Impact of sediment size, channel velocity and plant density on sediment deposition inside Phragmites australis canopies

In this study, laboratory experiments were performed to investigate the impacts of sediment size, channel velocity and plant density on sediment deposition inside an emergent canopy constructed with Phragmites australis (P. australis) that included real plant morphology. Three sediment sizes (ds = 10, 22 and 48 μm), three plant densities (n = 0.006, 0.018 and 0.027 cm−2) and various mean channel velocities (U0 = 6 to 17 cm/s) were considered. Different mean channel velocities corresponded to the presence or absence of sediment resuspension in the bare channel, which led to distinct deposition patterns. Inside canopies, sediment deposition was dominated by the near-bed turbulent kinematic energy (near-bed TKE). At very low mean channel velocities (i.e., no resuspension in the bare channel), the pure deposition inside the canopy was the same as that in the bare channel. As the mean channel velocity increased but resuspension did not occur in the bare channel, the local vegetation-induced turbulence led to an increase in near-bed TKE within the canopy leading edge region, further causing the formation of a diminished deposition region. When the mean channel velocity was sufficiently large to produce resuspension in the bare channel, diminished and enhanced deposition regions were observed inside the canopy compared to the bare channel. A prediction method considering the impacts of sediment size, channel velocity, plant density and plant morphology was proposed to predict the length of the in-canopy diminished deposition region. The predictions and measurements were consistent. Different sediment sizes, channel velocities and plant densities led to two distinct sediment supply conditions inside the canopies. When sediment supply was not limited, finer sediment and/or sparser canopies led to longer diminished deposition regions, but the pure deposition inside the canopies remained constant. When sediment supply was limited, a different deposition pattern was observed.
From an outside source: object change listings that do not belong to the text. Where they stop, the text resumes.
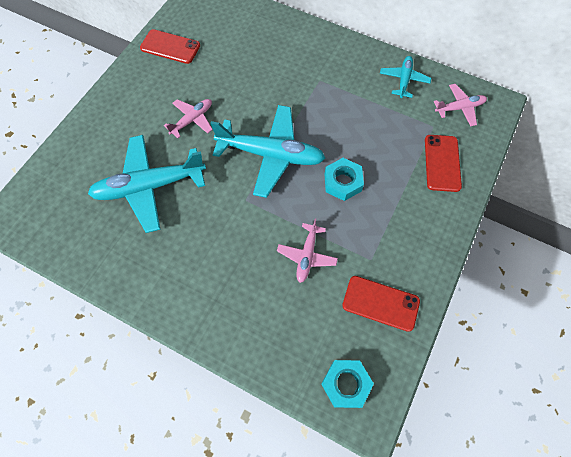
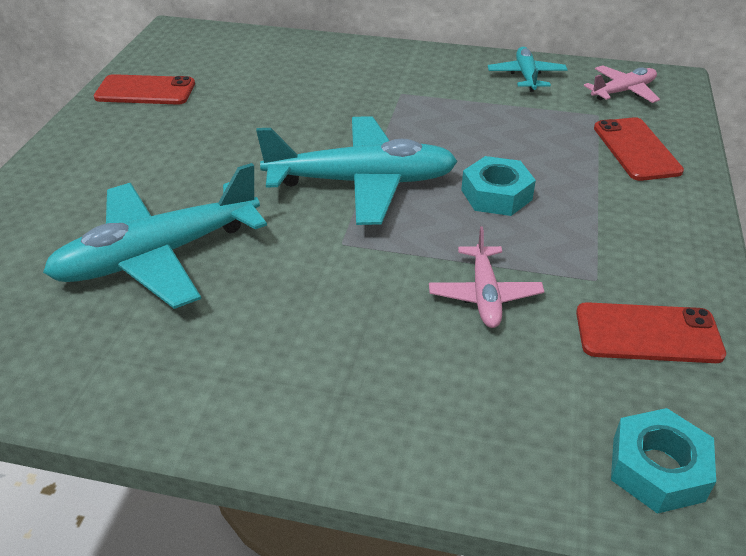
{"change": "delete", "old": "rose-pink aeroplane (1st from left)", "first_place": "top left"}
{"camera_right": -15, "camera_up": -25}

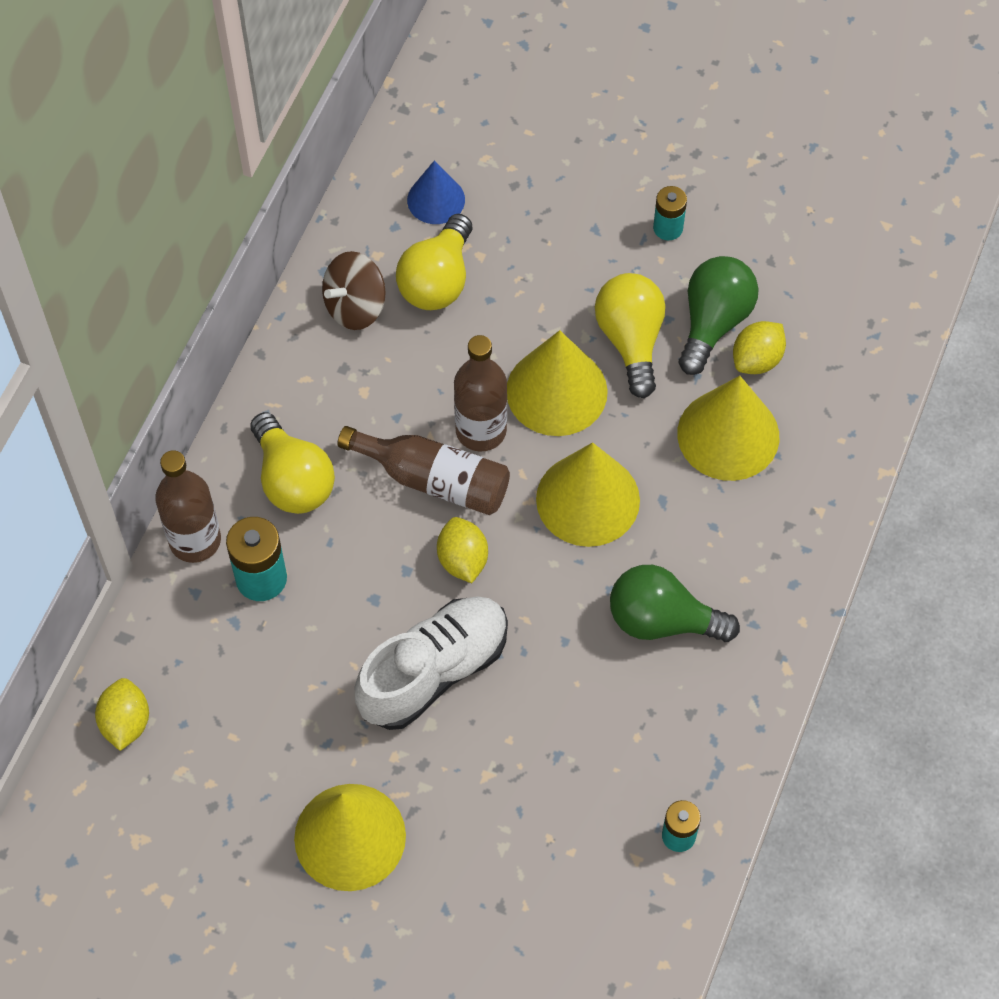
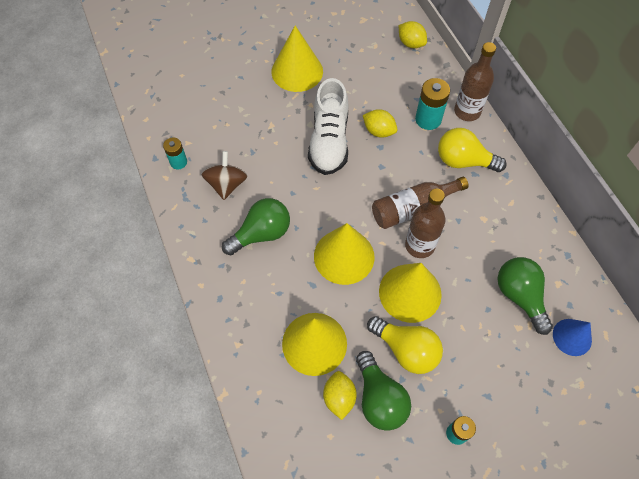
{"change": "move", "old": "dark brown whirligig", "first_place": "top centre", "second_place": "centre"}
{"change": "move", "old": "bright yellow citrus fruit (2nd from left)", "first_place": "centre", "second_place": "top centre"}
{"change": "recolor", "old": "bright yellow lightbulb (2nd from left)", "new": "emerald lightbulb (3rd from left)", "first_place": "top centre", "second_place": "middle right"}
{"camera_right": 135, "camera_up": 0}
The pure deposition decreased along the canopy length, but the resuspension in the bare channel and canopy leading edge region might compensate for the limited sediment supply inside the canopy. A threshold representing the ratio of the advection time throughout the canopy to the particle settling time, κ, was defined to evaluate whether the sediment supply inside the canopy was limited. The sediment supply was not limited at κ < 0.4 but was limited at κ > 1.